The tension peaks in a bag search sequence that feels almost unbearable in its pacing. Hadad stages it like a slow-motion disaster. There are no sharp edits. No quick cuts. Just silence, glances, breath. The teacher moves closer. The girl steadies her hands. The classroom around her continues as if nothing is happening. This juxtaposition — private panic beneath public order — is where the film becomes more than a thriller. It becomes a portrait of power, shame, and survival.

Sadaf Asgari gives an exceptional performance. She barely speaks, yet her entire presence communicates internal collapse. She doesn’t perform fear in the traditional sense. She compresses it. She lets it live under her skin. Watching her is watching someone try to stay invisible while knowing everyone is looking at her.

Hadad is not interested in explaining the story’s politics or expanding the narrative into larger commentary. That is what gives the film its force. She trusts the audience to feel what is missing — the unspoken risks, the weight of the state, the inherited fear of being a girl carrying something forbidden in a system that is always watching.

By the end of the film, nothing is resolved. The girl finishes her exam, returns to her seat, and the world continues. But inside her, and inside us, something has changed. What the film leaves behind is not closure but residue — the kind of quiet damage that does not announce itself but never really leaves.

Filmmaker Insight & Production Context

Sonia K. Hadad has described this film as deeply personal. Her starting point wasn’t the package or the drugs — it was the sensation of pressure. The suffocating culture of exams. The fear of disappointing a father. The claustrophobia of being a teenager with too little power and too much responsibility. The package became a metaphor for everything girls are asked to carry in silence.

Hadad’s creative process was focused on emotional accuracy. She wrote multiple drafts to strip the story down to its essentials. She chose not to add backstory or flashbacks. She deliberately excluded explanations about the family, the father, or the recipient of the package. Everything is rooted in the present moment. She has said that the story needed to feel like a breath held too long — and that’s exactly what it becomes.

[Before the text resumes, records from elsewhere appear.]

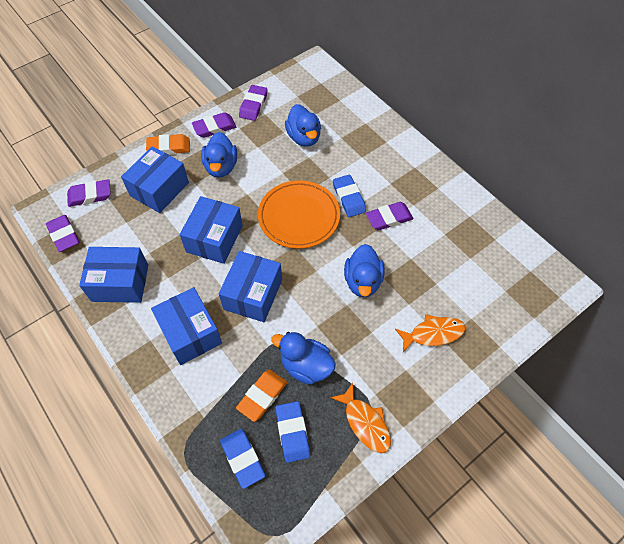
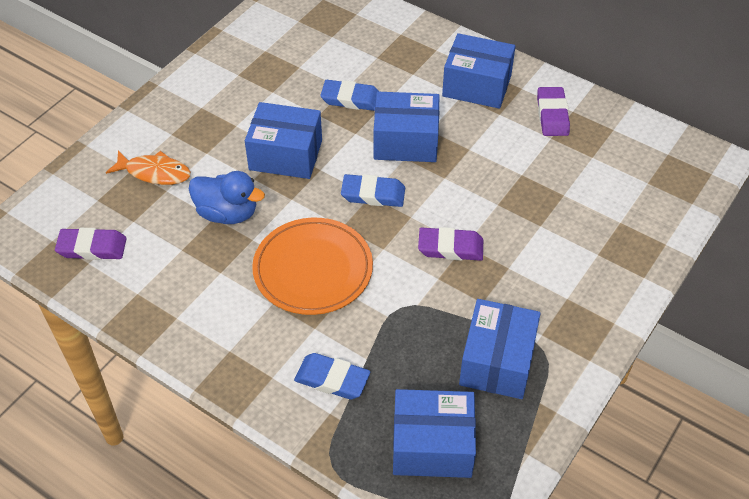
blue duck: 4 -> 1
orange eraser: 2 -> 0
orange fish: 2 -> 1
purple eraser: 5 -> 3

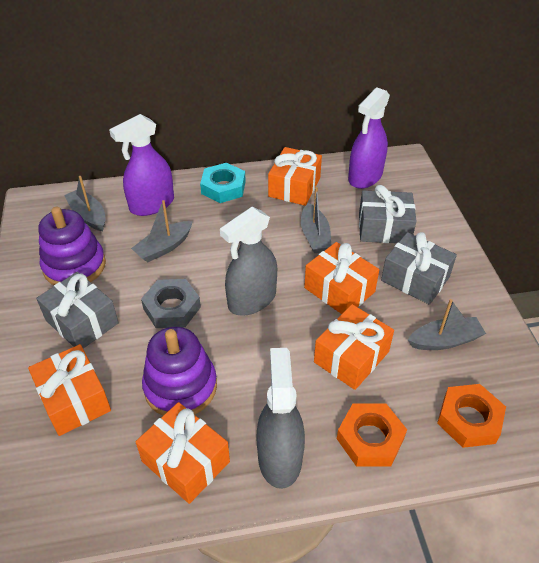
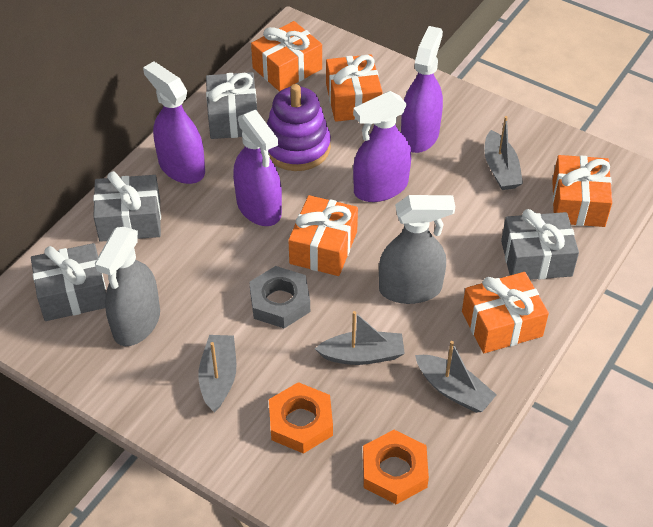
grey gift: 3 -> 4
purple spray bottle: 2 -> 4
purple stacking toy: 2 -> 1
turquoise nut: 1 -> 0

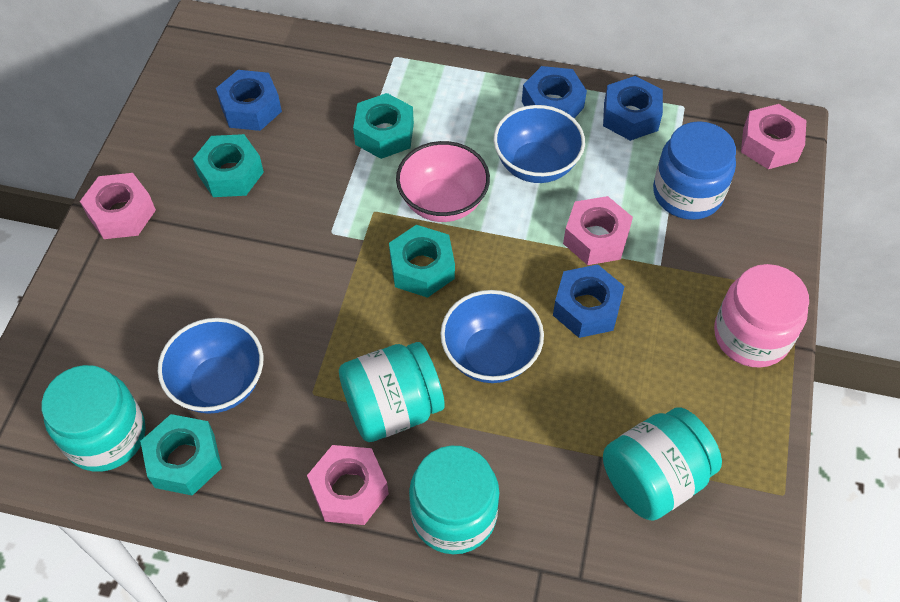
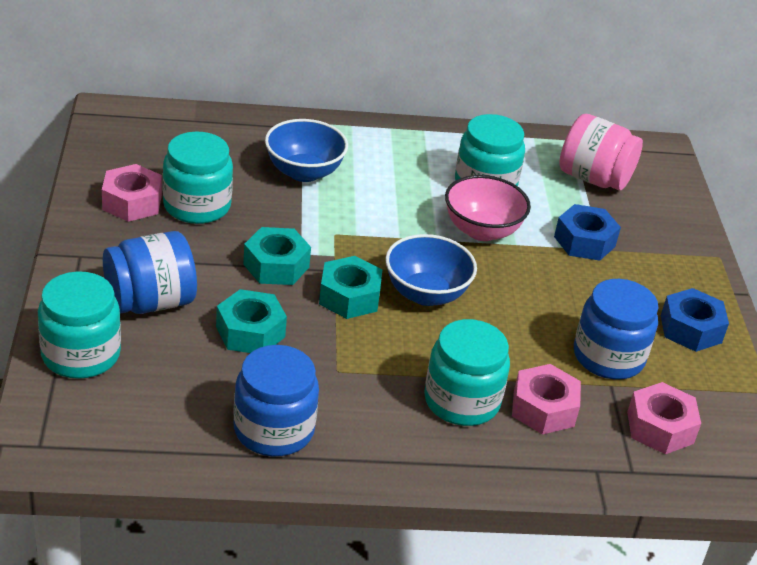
blue bowl: 3 -> 2
blue jar: 1 -> 3
blue nut: 4 -> 2
pink nut: 4 -> 3
turquoise nut: 4 -> 3

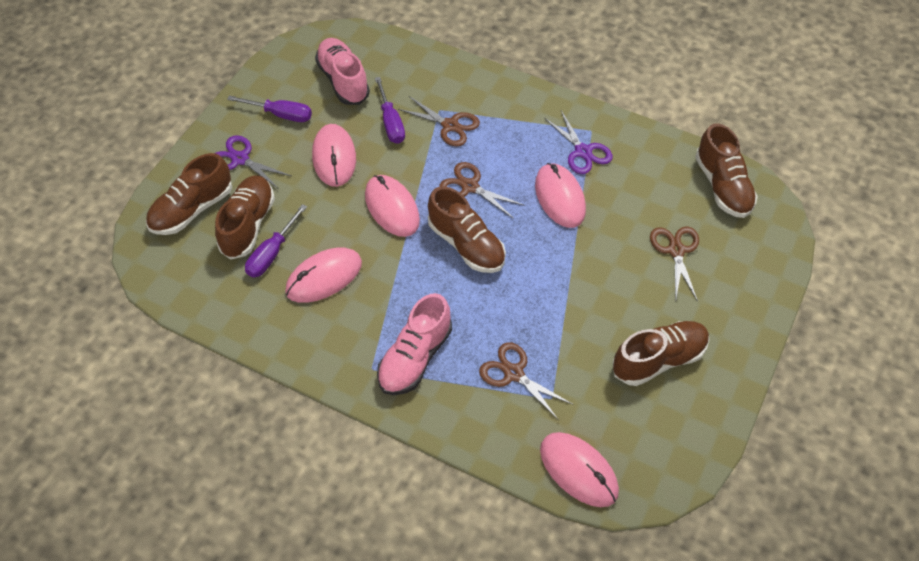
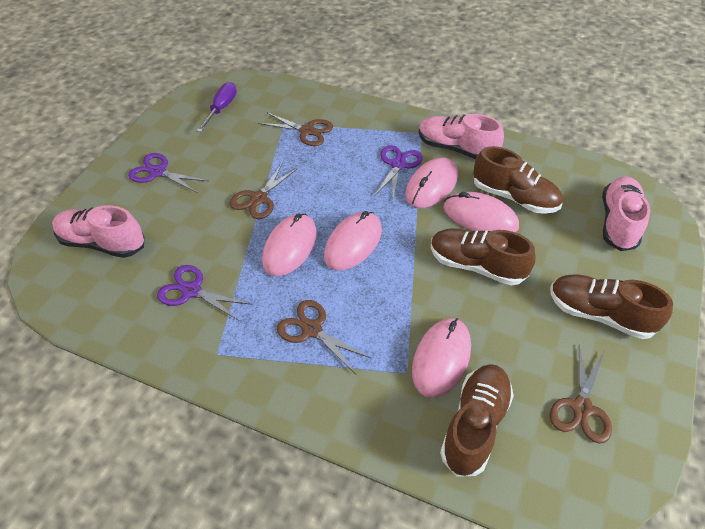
brown shoe: 5 -> 4
pink shoe: 2 -> 3
purple scissors: 2 -> 3
purple screwdriver: 3 -> 1

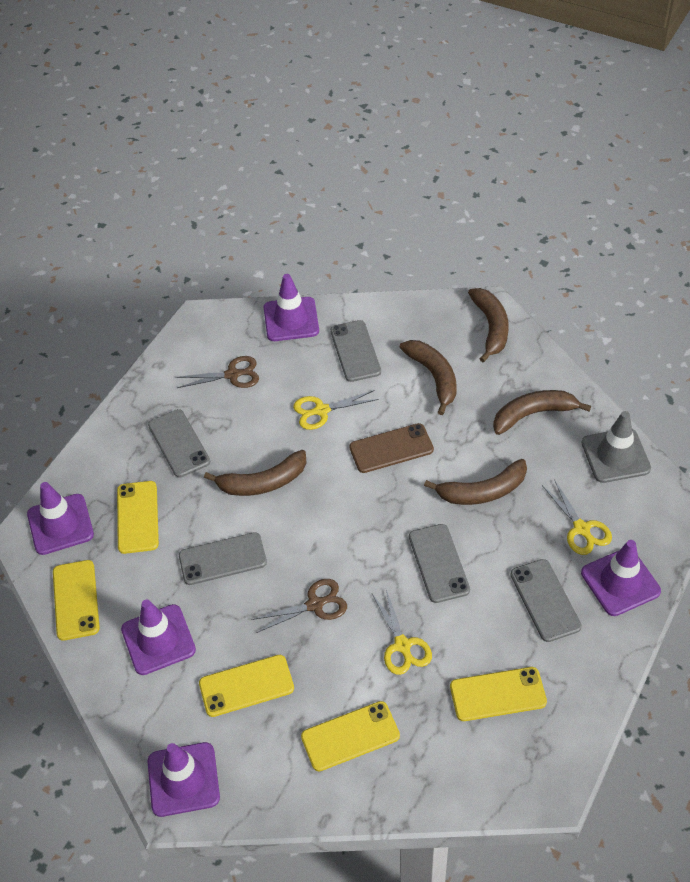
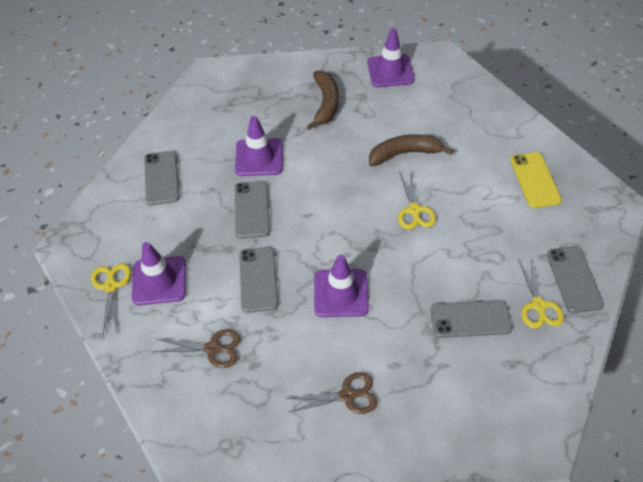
brown banana: 5 -> 2
brown phone: 1 -> 0
grey traffic cone: 1 -> 0
purple traffic cone: 5 -> 4
yellow phone: 5 -> 1

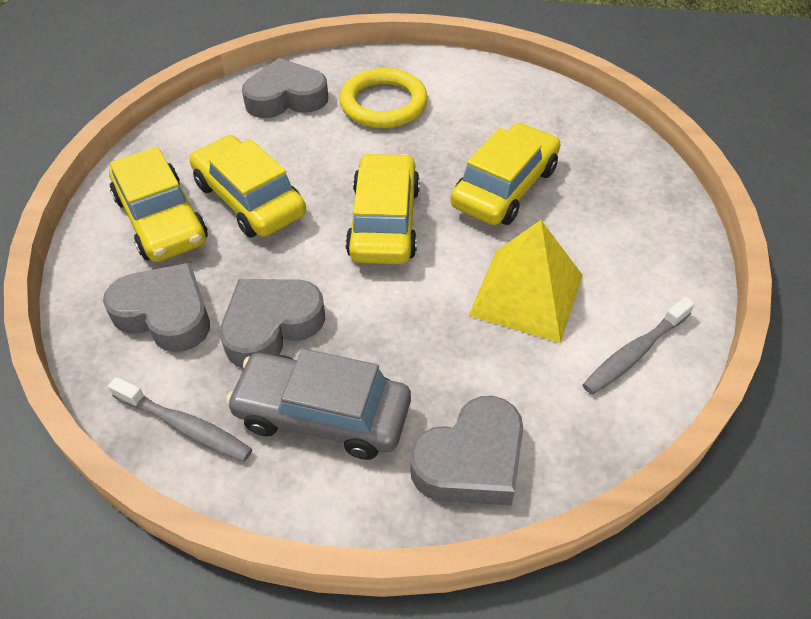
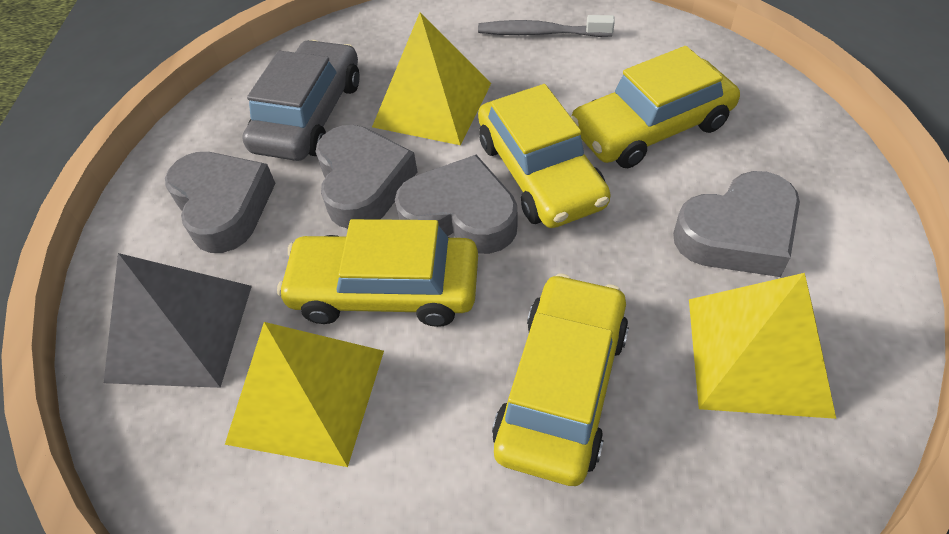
grey pyramid: 0 -> 1
grey toothbrush: 2 -> 1
yellow pyramid: 1 -> 3
yellow ring: 1 -> 0

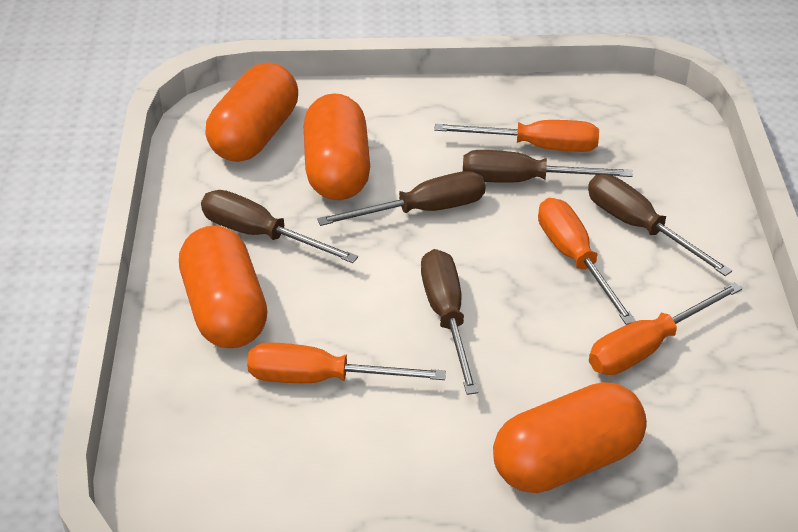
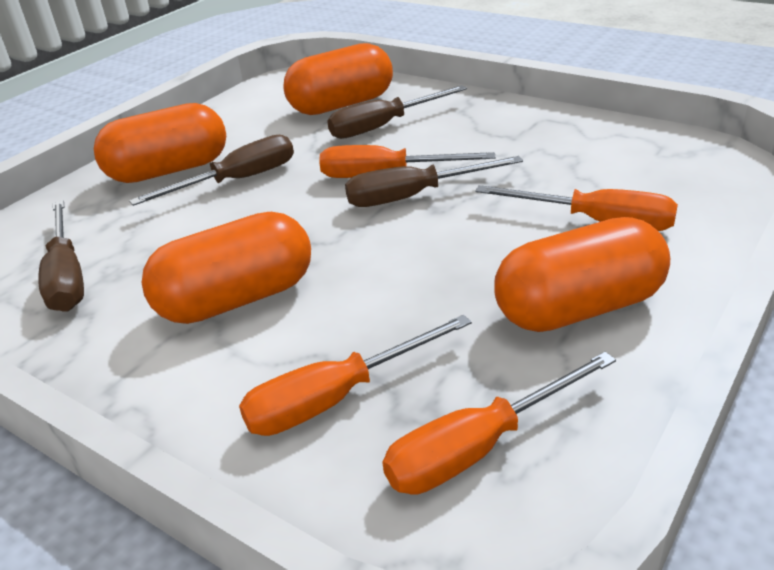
brown screwdriver: 5 -> 4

Production-wise, the film was shot in Tehran with a small, efficient crew. Much of the school was filmed in active hallways, with limited control over the environment. This was not a limitation — it was a strength. The ambient noise, the bustle, the off-timing of real-world interruptions all served the film’s naturalism.

Casting Sadaf Asgari was one of the most important decisions in the film. Hadad knew the role needed a performer who could endure the camera’s closeness and never break the illusion of internal life. Asgari doesn’t emote. She contains. The performance becomes a quiet architecture of defense — the physical act of hiding fear while knowing there is nowhere to run.

In the edit, Hadad focused on rhythm. She built the film like a wave that never breaks. Even the climax — the hiding, the near-reveal — is not allowed to explode. Instead it drops us into stillness, which is somehow worse. That silence, that return to order, is not relief. It is surrender. The girl is safe, but only because she has suppressed everything. That choice — to end not with escape, but with containment — is what gives Exam its lasting power.

For Filmmakers: Lessons from Exam

Tension does not require noise. It requires stillness.

Silence can be louder than conflict when carefully composed.

Performance is not expression but compression.

School settings can be weaponized cinematically to reflect societal control.

Avoid over-explanation. Let action and consequence speak.

Endings that do not resolve can still conclude with force.

Verdict

Exam is a masterclass in narrative pressure. In fifteen minutes, it shows us how danger can live in silence, how power is enforced through routine, and how a single morning can shape the way a girl survives the world. It is precise, unsparing, and deeply affecting. It does not ask to be admired. It dares you to feel what it hides.